Enfermedad cardiovascular… y riesgo presidencial
Todos comentamos que la mayoría de los presidentes norteamericanos que hemos conocido y visto repetidamente en la televisión parecen envejecer, mientras están en el gobierno, a mayor velocidad que los mortales comunes. Poco tenía que ver el juvenil Bill Clinton de los primeros tiempos con el avejentado mandatario que entregó el cargo al nuevo, en ese momento, presidente Bush. ¿Y Obama? En dos años y medio ha encanecido ostensiblemente y perdido bastante de la lozanía que lo caracterizaba.Pero el deterioro no es solo externo. La hipertensión arterial, las enfermedades coronarias y los accidentes cerebrovasculares han ocurrido en los poco más de 40 presidentes norteamericanos en cifras bastante por encima de la media. Hagamos un poco de historia.
James Monroe, 5º presidente de los Estados Unidos, muere de un cuadro de insuficiencia cardiaca aguda. John Quincy Adams, 6º presidente, sobrevive al periodo presidencial, pero adicto a la política, se postula al Congreso y es electo. Muere después de un segundo accidente vascular encefálico. Su padre, John Adams, tercer presidente, es probable que haya muerto de un infarto agudo del miocardio, aunque esto no se puede afirmar con seguridad.
El 10º presidente, John Tyler, cumple su mandato, pero fallece unos años después a causa de una isquemia cerebrovascular. Millard Fillmore, el 13º, sufre un ictus del hemisferio derecho del cerebro mientras se afeitaba. Ya había dejado la Casa Blanca pero seguía implicado en las luchas partidarias.
Otro accidente cerebrovascular mató a Andrew Johnson, el 17º presidente. Chester Alan Arthur, el 21º, fue un hipertenso crónico severo que desarrolló una nefropatía con insuficiencia renal y un accidente cerebral como cuadro final. Un infarto del miocardio mata a Grover Cleveland, el 22º presidente.
El presidente número 26, Theodore Roosevelt, fallece mientras dormía: ¿arritmia, infarto, isquemia cerebral? Thomas Woodrow Wilson, el 28º, sufrió varias isquemias cerebrales, incluso con la pérdida de visión de un ojo, durante su estancia en la mansión ejecutiva, pero evitó, gracias al silencio de su esposa y sus amigos cercanos, ser sustituido. Muere dos años después por una nueva hemorragia cerebral.

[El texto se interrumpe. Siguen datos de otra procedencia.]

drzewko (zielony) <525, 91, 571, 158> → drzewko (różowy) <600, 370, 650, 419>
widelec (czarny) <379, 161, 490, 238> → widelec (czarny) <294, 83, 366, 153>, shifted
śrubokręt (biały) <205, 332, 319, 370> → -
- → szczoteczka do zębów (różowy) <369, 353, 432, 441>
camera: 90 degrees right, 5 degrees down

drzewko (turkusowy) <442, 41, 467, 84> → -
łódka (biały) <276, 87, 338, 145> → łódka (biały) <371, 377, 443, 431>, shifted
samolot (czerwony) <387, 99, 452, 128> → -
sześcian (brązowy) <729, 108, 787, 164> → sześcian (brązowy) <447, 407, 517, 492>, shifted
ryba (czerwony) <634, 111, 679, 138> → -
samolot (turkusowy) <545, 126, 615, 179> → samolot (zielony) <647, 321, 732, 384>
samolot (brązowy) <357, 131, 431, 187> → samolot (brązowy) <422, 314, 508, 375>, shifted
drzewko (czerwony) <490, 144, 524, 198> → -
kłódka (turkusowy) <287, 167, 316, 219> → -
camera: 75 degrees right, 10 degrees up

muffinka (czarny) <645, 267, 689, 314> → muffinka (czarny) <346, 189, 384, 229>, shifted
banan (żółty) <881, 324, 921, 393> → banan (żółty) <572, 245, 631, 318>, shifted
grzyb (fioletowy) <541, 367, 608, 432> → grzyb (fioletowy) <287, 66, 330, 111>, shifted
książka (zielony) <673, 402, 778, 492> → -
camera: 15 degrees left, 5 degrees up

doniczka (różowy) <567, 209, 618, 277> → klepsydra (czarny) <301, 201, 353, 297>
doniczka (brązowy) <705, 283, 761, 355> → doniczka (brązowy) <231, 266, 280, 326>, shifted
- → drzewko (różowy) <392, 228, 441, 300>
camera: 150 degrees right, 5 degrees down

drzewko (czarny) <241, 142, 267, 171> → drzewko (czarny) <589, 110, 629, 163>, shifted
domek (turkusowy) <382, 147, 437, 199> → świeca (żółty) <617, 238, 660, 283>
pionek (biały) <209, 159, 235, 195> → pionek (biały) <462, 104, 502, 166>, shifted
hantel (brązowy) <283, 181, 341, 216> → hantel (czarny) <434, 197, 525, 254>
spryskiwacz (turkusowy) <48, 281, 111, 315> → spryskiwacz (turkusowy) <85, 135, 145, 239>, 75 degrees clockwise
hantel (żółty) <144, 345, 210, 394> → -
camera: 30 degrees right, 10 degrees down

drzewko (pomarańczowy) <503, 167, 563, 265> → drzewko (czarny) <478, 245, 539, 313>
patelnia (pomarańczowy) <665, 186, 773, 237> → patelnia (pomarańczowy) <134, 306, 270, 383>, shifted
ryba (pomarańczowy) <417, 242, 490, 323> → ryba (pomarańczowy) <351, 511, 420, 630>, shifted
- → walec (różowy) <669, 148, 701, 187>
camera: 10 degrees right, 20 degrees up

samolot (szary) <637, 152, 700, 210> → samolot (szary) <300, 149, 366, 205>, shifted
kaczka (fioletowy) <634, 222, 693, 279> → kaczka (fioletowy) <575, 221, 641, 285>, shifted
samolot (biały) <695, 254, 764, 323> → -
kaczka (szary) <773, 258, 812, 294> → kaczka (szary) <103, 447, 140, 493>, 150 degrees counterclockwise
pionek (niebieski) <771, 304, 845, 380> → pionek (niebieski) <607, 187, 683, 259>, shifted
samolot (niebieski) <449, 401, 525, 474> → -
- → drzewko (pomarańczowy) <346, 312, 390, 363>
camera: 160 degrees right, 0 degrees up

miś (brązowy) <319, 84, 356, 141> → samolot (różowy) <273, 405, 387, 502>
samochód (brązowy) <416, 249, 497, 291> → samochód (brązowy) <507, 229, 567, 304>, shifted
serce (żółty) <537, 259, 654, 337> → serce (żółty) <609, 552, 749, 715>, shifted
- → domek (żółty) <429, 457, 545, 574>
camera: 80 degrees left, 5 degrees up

El 29º, Warren G. Harding, parece haber fallecido de un ataque cardiaco con una evolución tórpida, aunque algunos historiadores plantean la posibilidad de un envenenamiento o una intoxicación por cangrejos de Alaska. La esposa no permitió una autopsia.
El caso de Franklin Delano Roosevelt, el 32º y uno de los grandes, merece un estudio aparte. Tenía un aneurisma abdominal, entre otras cosas, y muere por un ictus causado por hipertensión arterial maligna.
Fumador de 60 cigarrillos al día, Dwight D. Eisenhower, el 34º presidente, fue un muestrario de la enfermedad arterial crónica: hipertensión arterial severa, infartos al miocardio con aneurisma ventricular y al final lo mató un accidente cerebrovascular.
Y para terminar, Lyndon B. Johnson es fulminado por un tercer ataque al corazón a los 64 años. Richard Nixon y Gerald Ford murieron de accidentes cerebrovasculares y Bill Clinton ya sufrió una revascularización miocárdica. Sin duda, una profesión peligrosa.